Somewhere Out There

I recently finished the visual novel Out There Chronicles: Episode 1.

Screenshot of the female spaceship captain Nyx and the possible dialogue responses open to the protagonist

In case you’re unaware, visual novels are a game genre originally from Japan that are essentially digital Choose Your Own Adventure games. There’s music and perhaps some simple animation, but otherwise the game part is just choosing out of a short list of responses or actions.

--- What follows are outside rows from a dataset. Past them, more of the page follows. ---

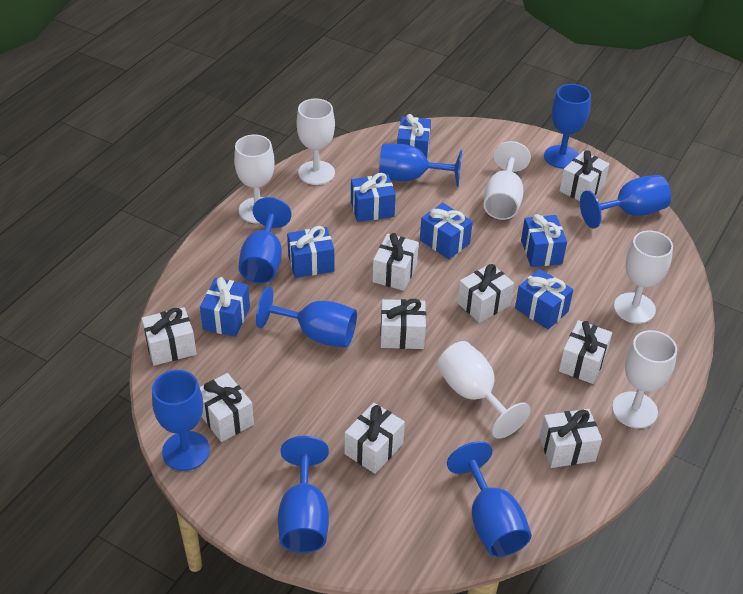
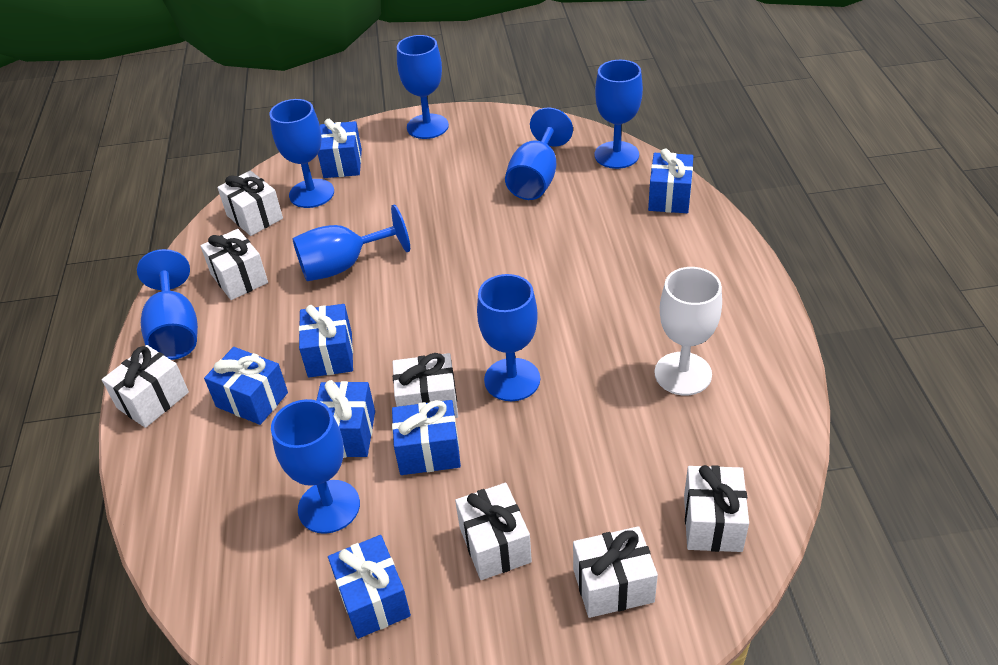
white gift: 9 -> 7
white goblet: 6 -> 1

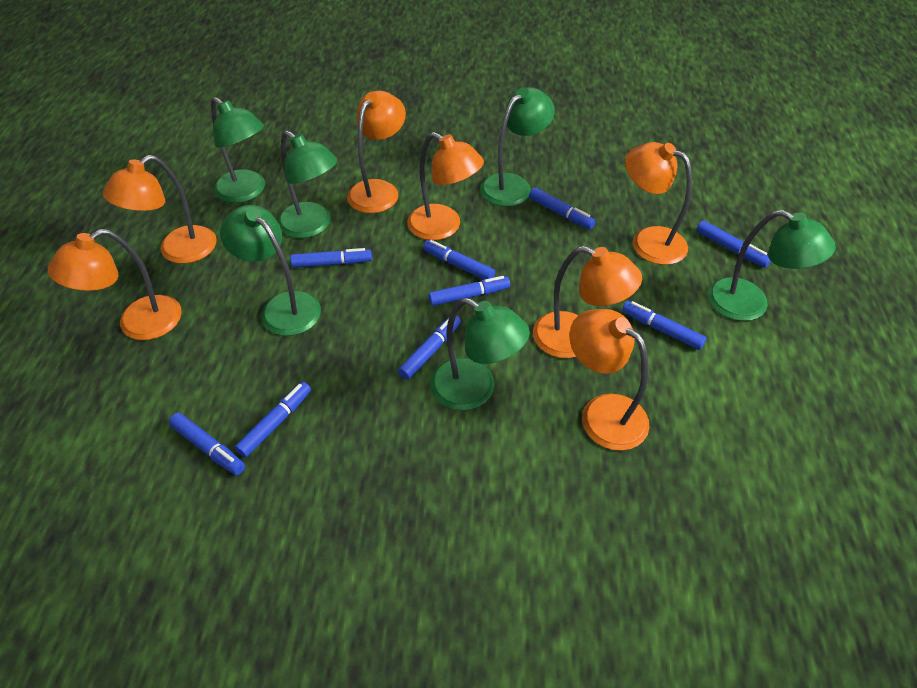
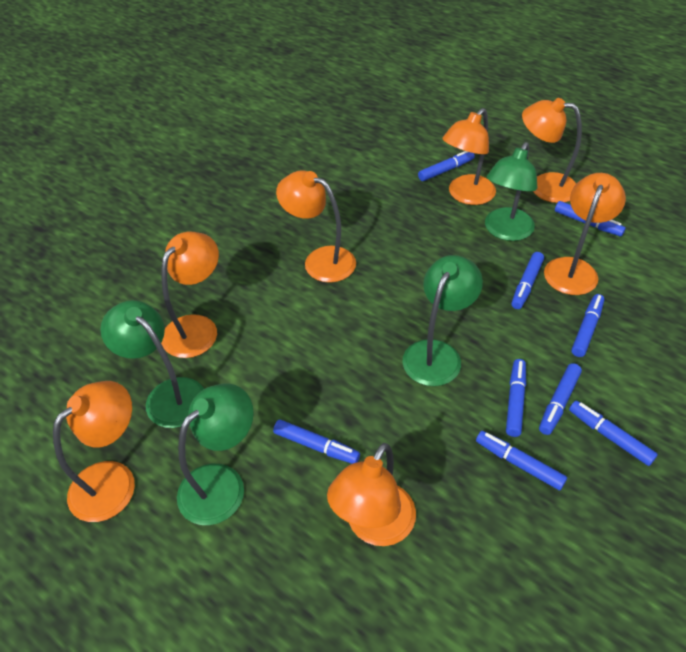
green lamp: 6 -> 4

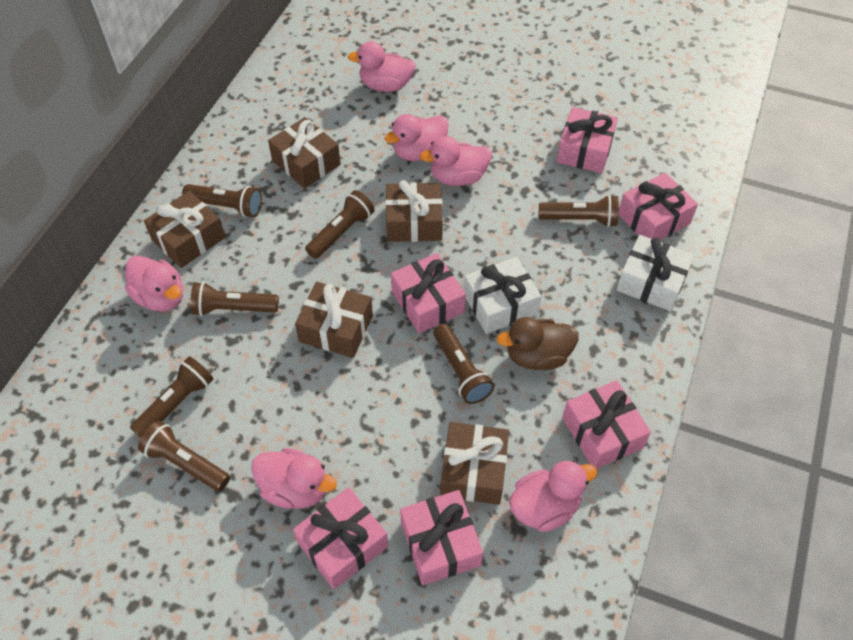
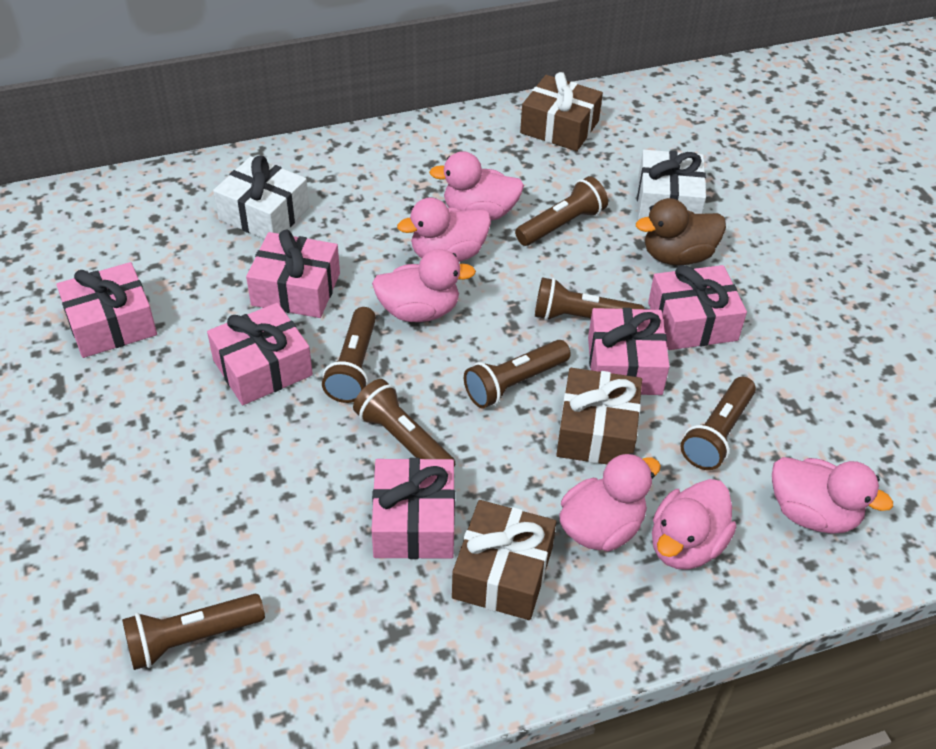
brown gift: 5 -> 3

Being from Japan, the vast majority of visual novels use the same visual style you would be familiar with from anime and manga and Japanese video games, and being relatively cheap to make, the vast majority are shit. The creative outlay, after all, is just still images, music, and text. You don’t even need any fancy programming as there are game maker programs out there where you can just drop your files straight into a framework and then it’ll spit a game out right quick.

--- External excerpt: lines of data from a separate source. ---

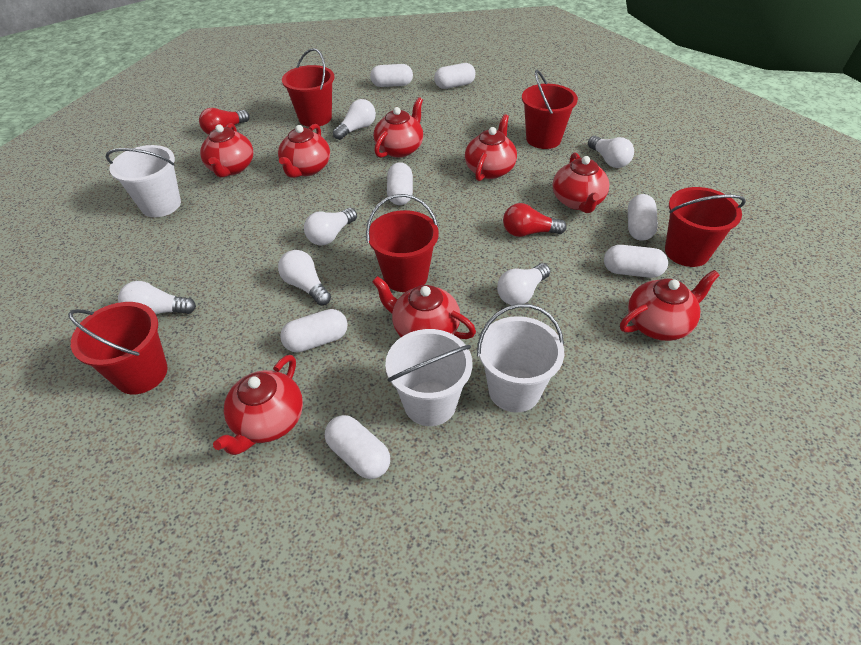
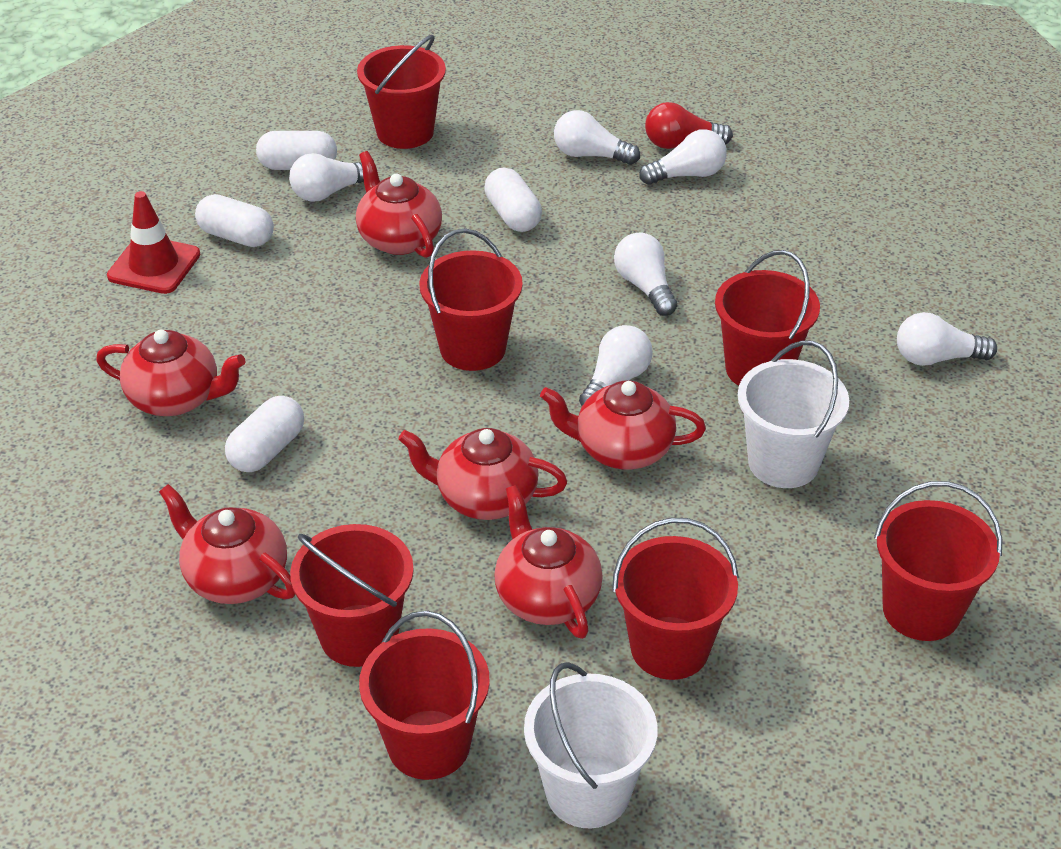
red bucket: 5 -> 7
red light bulb: 2 -> 1
red teapot: 8 -> 6
red traffic cone: 0 -> 1
white bucket: 3 -> 2
white capsule: 7 -> 4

Of course, there’s no reason that visual novels must inherently suck or all be about who’s dating whom in a fictional Japanese high school. I liked this one that I played. You, the protagonist, wake up from suspended animation a million years in the future on the planet America, home of what may be the last humans in the universe. You make your way through this strange society to find out what happened to your own colony ship, the Europa, while trying to hide what exactly happened before Earth died and everyone ran for it.

A spaceship flits through the alien sky over a purple desert landscape as a yellow sun illuminates the scene

What did I like in particular? Well, the visuals are arresting and distinctive, not just for the look of the characters but for the environments they move in as well (the void of space, a futuristic park, a giant restaurant tree). It’s obvious how constrained the choices were but I didn’t feel as railroaded as I should have, since the narrative was compelling enough that the choices presented were the ones I wanted to choose anyway just so I could see what happened next.

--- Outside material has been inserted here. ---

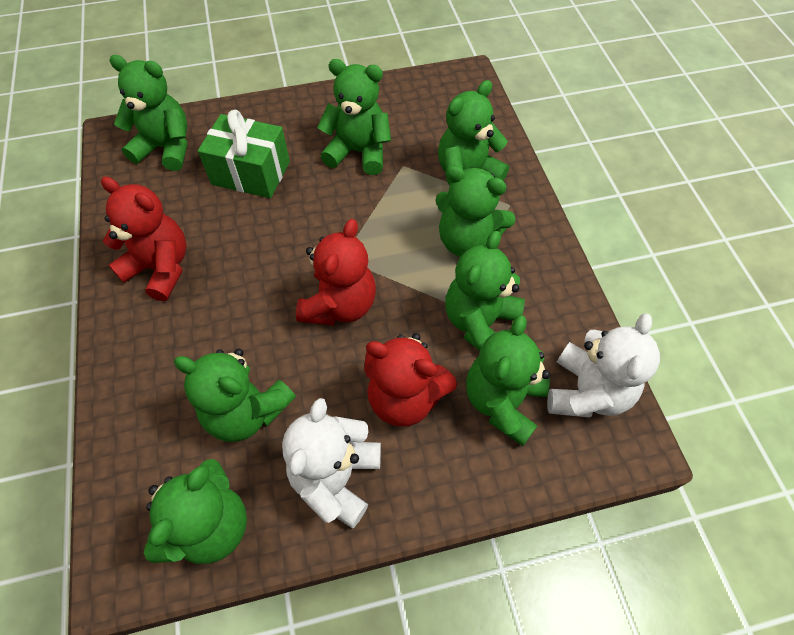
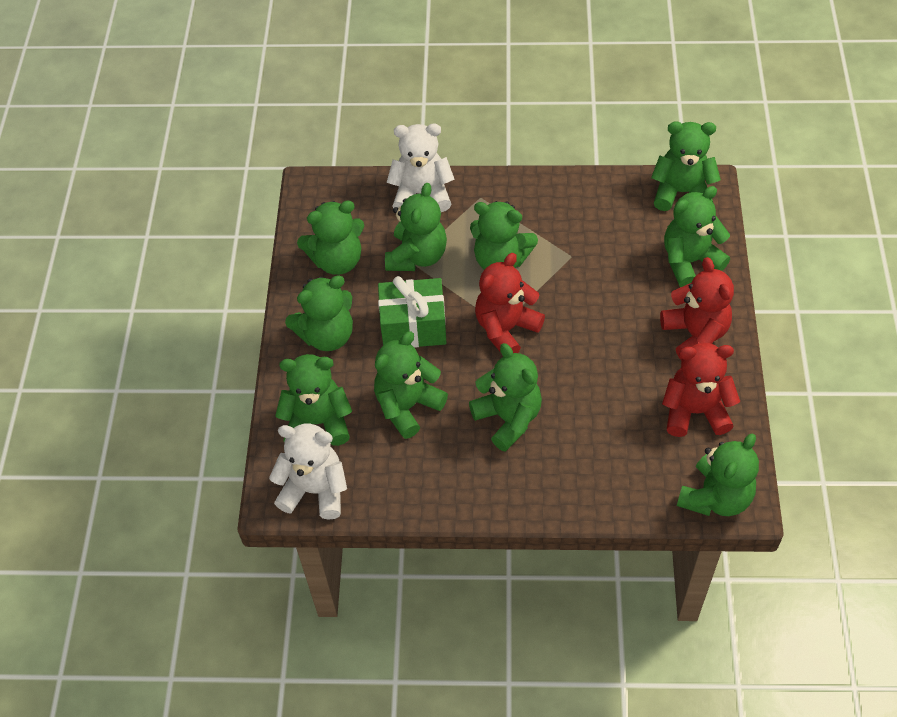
green teddy bear: 8 -> 10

Anyway, this is only the first episode. There will be more to come. As with all serialized storytelling, the makers may shit the bed in later installments, but for now I’m anticipating the next episode. Thumbs up from me.

The war of two worlds

I’m finally up to date on Charles Stross’ Merchant Princes series. It’s about a hidden family who can travel between parallel universes – our world and one that’s still in a quasi-medieval level of technology. They use this power to smuggle drugs and shit and have become rich and powerful in two worlds.

The series was mostly written in and is set during George W. Bush’s War on Terror years, and it’s almost nostalgic to read paranoid descriptions of Dick Cheney’s secret intelligence empire. Old Dick is in the series as an unseen antagonist, by the way, though he is referred to by his Secret Service codename WARBUCKS (Dubya is BOY WONDER).

It gets pretty crazy by the end. Cheney was apparently in the pay of the worldwalkers back in the 80’s so when their existence is revealed, he moves to exterminate them to hide all evidence of his corruption. There’s blowback, the interdimensional narcoterrorists steal a backpack nuke, and the White House along with Bush II explodes in nuclear fire.

But the USA has unlocked the secret of worldwalking and retaliates by carpetbombing the other world with nukes. Some of the narcos manage to escape to a third parallel world, one where New Britain rules the Americas. The 44th President of the US is Dick Cheney, who dies not long after taking office. The 45th President is Donald Rumsfeld. And thus ends the first series.

Anyway, the story had been on hold for a while, and I can see why. Where can things go from here? Well, in the first book of the sequel series, things have gone in a completely different direction. It’s now 2020 and the worldwalkers have ensconced themselves in the government of New Britain. They live openly as interdimensional travellers, occasionally returning to our world to steal technology. They’re frantically developing the industry of their new country as a bulwark against the coming of the Americans. The United States is now even more of a militarized panopticon society, a kind of digital age Soviet Union where smartphones occupy the role of Stasi informants.

And now the stage is set for the rest of the Empire Games series. Worlds collide! I’m actually rather interested in what comes next.

And on that note, happy Labour Day weekend, ye workers of the world.